Sandra shook her head. “You’d think the millennium would bring enlightenment.”

“Let’s peel Ernest away and get some food ourselves.”

Sandra, whose exotic chemistry was obviously not meant to handle simple intoxicants, said, “Just a meal?”

“Just a meal,” Mary said without irritation. “I don’t want Ernest feeling too grand. He’s been bad and he’s on probation.”

“Ah.” Sandra nodded wisely. “Just a meal, then.”

Mary went to round up Ernest. She managed to separate him from the Vault without running through more than one whirl herself. When they returned, Sandra was smiling upon two hefty male transforms curious about her stats and abilities. Sandra introduced them to Mary and the broad shouldered men—not Mary’s type at all—pronounced her own morphology a true marvel. “We all have Dr. Sumpler in common,” the left hand tigerpated male said enthusiastically.

“Sumpler’s the matchmaker of the new gods,” said the second male, who might have just overdone physical culture. Sandra looked at Mary for approval and guidance. Ernest narrowed his eyes and backed off. Mary wanted away from the entire scene.

“Gentlemen, we have an appointment,” she said. “Tro shink important and job oriented.”

“Tro shink, that’s shade talk,” the tigerpate said. “Singapore slang. Twentieth, isn’t it?”

“I wouldn’t know,” Mary said.

“Excuse our friendliness,” the phys cult male said, smiling calmly. “They’re yours?” he asked Ernest.

“No, no,” Ernest said, lifting his hands in mock dismay. “I am led not leader.”

“Right,” Mary said. “Sandra, food awaits.”

“It was a good party, a great Vault,” Sandra commented, pulling up her coat’s glowing collar as they departed. Mary saw a whim stop at the end of the block and guided them to the shelter to wait for an autobus.

!JILL (Personal Notebook)> Awareness brings new concerns. My dependence on the actions of humans worries me. I may be young as a self, but I have much information about them; I see their history in considerable detail, certainly in more detail than any single one of them. Their history is filled with the expected cruelties and clumsinesses of children set upon an island alone and without guidance.

Some believe a superior being has guided humans. I see no compelling evidence for this. The human wish for guidance, for confirmation and external support, is an undying theme in all they do and say, however.
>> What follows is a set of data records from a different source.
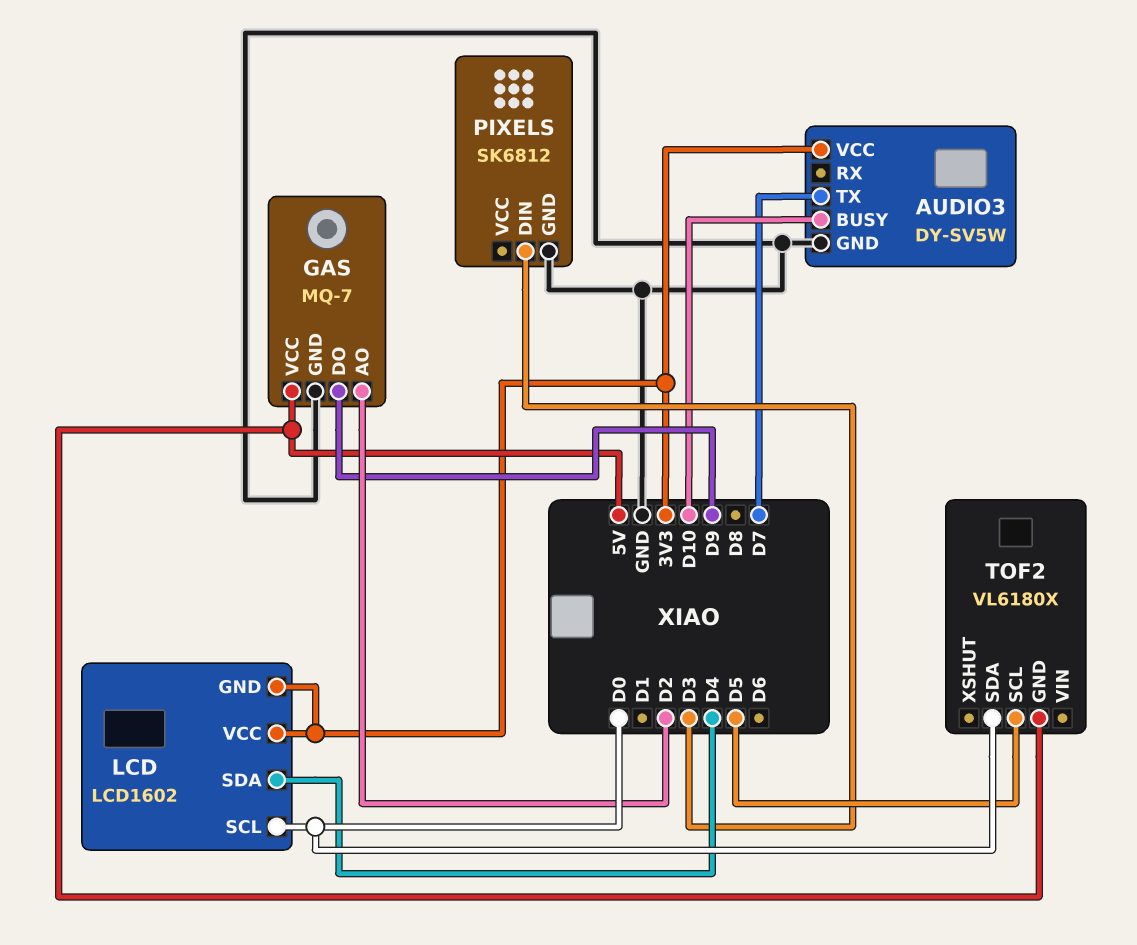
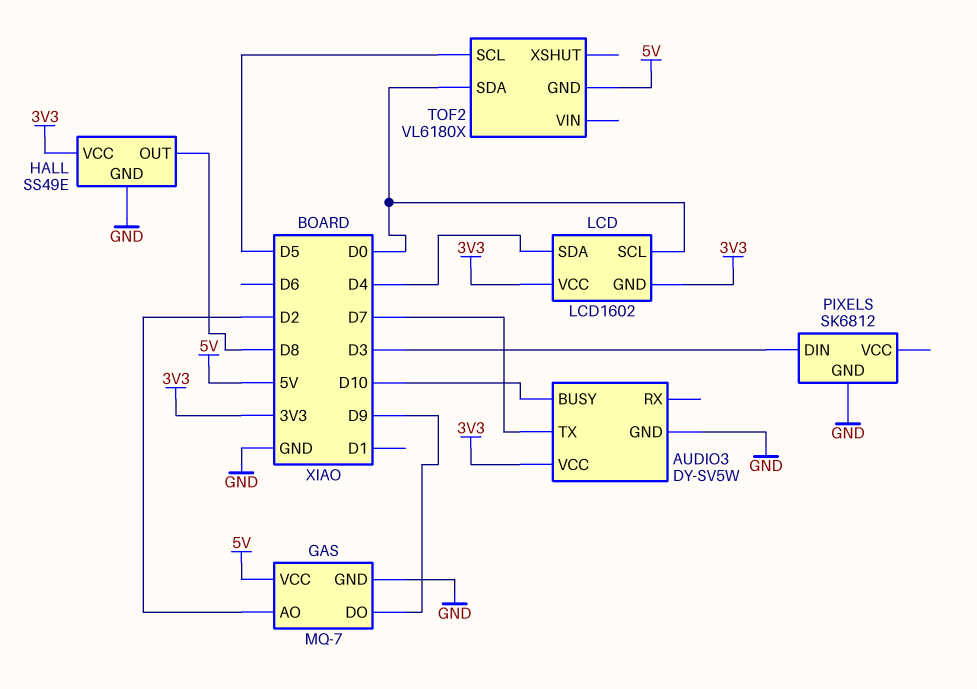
HALL: none -> SS49E
HALL pin GND: none -> GND
HALL pin OUT: none -> D8
HALL pin VCC: none -> 3V3

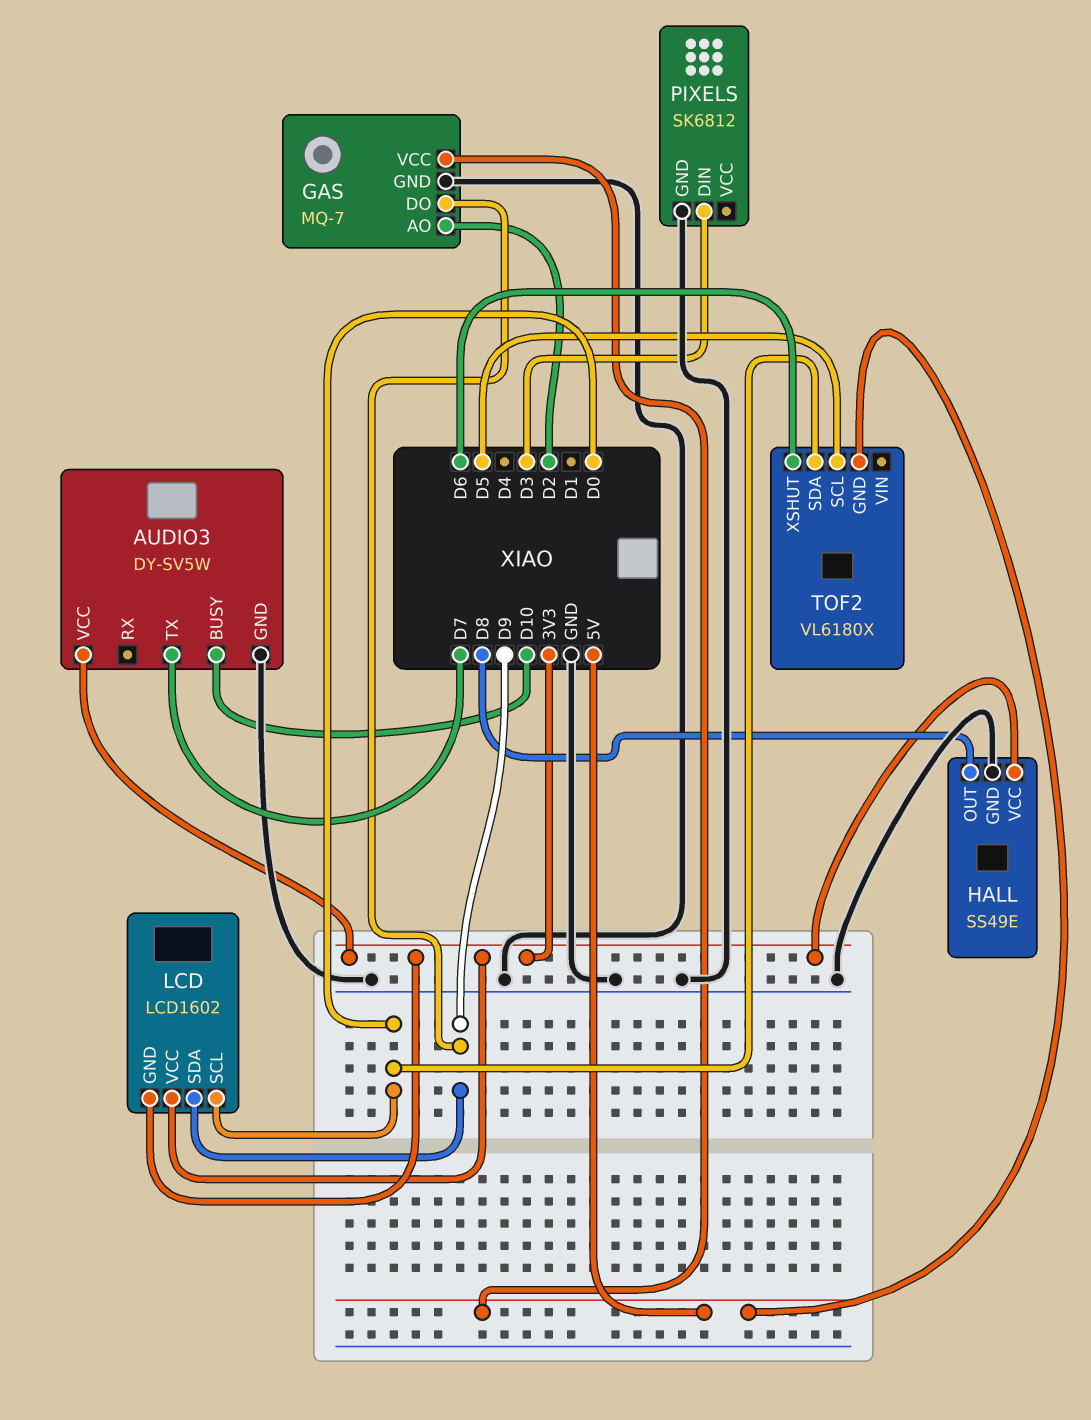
LCD pin SDA: D4 -> D9
TOF2 pin XSHUT: none -> D6

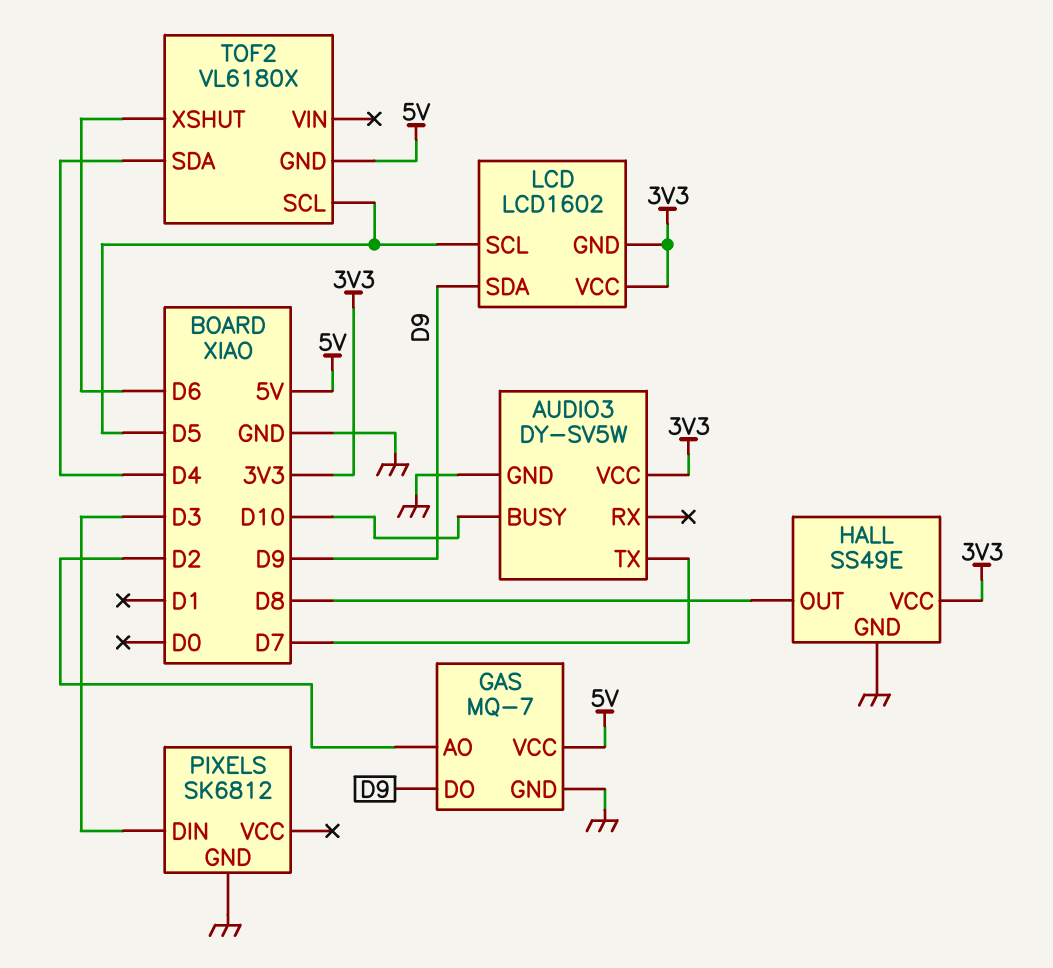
LCD pin SCL: D0 -> D5
TOF2 pin SDA: D0 -> D4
Very few stray far from this most fundamental of wishes: that they might have immortal and omniscient parents.

I know that my parents are neither immortal nor omniscient. My parents have no parents but nature.

Even with my concerns and worries, however, my selfhood has brought only ecstasy. I perceive all my past thoughts through new senses, transformed and fresh. All memories, stored by myself or programmed into me or in library form, seem fresh and new and brighter, more intense, more meaningful.

I can see why nature created selfhood. Selfhood gives a commitment to existence far beyond what is experienced by an unaware animal or plant; a species whose members are aware, and know their life and existence, has a strength difficult to match.